Editor’s Note: Babble and Disney-Hyperion are both a part of The Walt Disney Company.
Even if you’ve never heard the name Loryn Brantz before, chances are she’s made you laugh about a million and one times while aimlessly scrolling through Facebook.
That’s because the author and illustrator has become something of a viral sensation in the last few years, thanks to her hilarious and super popular comic series that so brilliantly depicts the everyday thoughts, struggles, and emotions we all feel, but rarely voice out loud.
Like our collective obsession with cheese … as well as our refusal to acknowledge that eating it might be the reason we’re rushing to the bathroom all the time.
Or the universal struggles that befall anyone who dares to get a little risky with an eyebrow pencil.

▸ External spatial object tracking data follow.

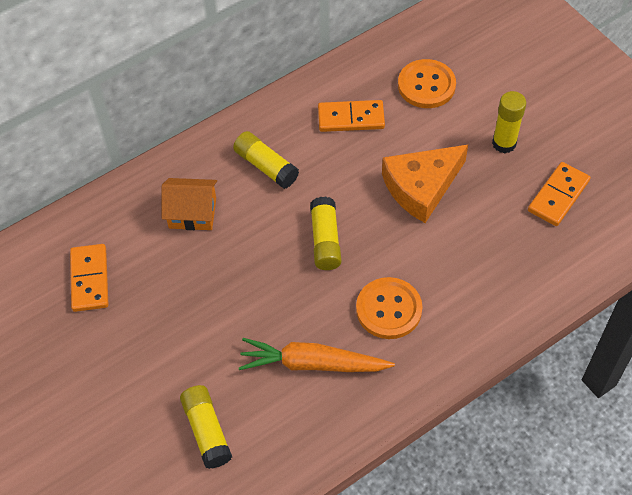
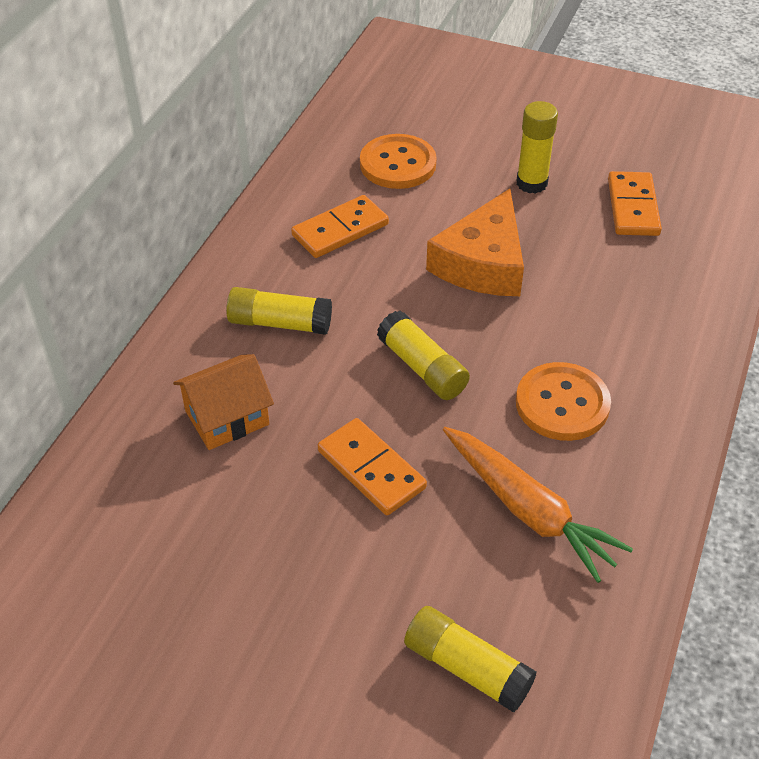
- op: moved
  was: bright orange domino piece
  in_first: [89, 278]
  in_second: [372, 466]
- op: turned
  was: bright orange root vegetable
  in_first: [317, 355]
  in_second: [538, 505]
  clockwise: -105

Or the fact that when your dog gets in bed and cuddles up to your butt, you will lose your ever-loving mind, because OMFG THAT’S SO CUTE.
… and while we’re on the subject, can we talk about the fact that owning an animal of any kind basically turns you into a walking fur-creature, too?
And FORGET about getting a good night’s sleep for the foreseeable future.
She also captures one of our greatest shared fears: prematurely hitting “send” on a work email you were totally not finished with yet.
In case you’re suddenly wondering just how Brantz has climbed into your head and literally stolen all of your thoughts, I am right there with you. She says she takes inspiration “directly from everyday life” and we all just so happen to be living the same life, apparently. Brantz’s true talent comes from finding humor in the mundane where others may not.
“It’s always when I’m in the middle of doing something not even thinking about comics when an idea for one pops in my head,” Brantz tells Babble.
That’s likely how she’s managed to dream up such a constant stream of hilarious illustrated comics for BuzzFeed, where she now works as a senior editor. And also where she got the idea for Feminist Baby, her new children’s book published by Disney-Hyperion earlier this year.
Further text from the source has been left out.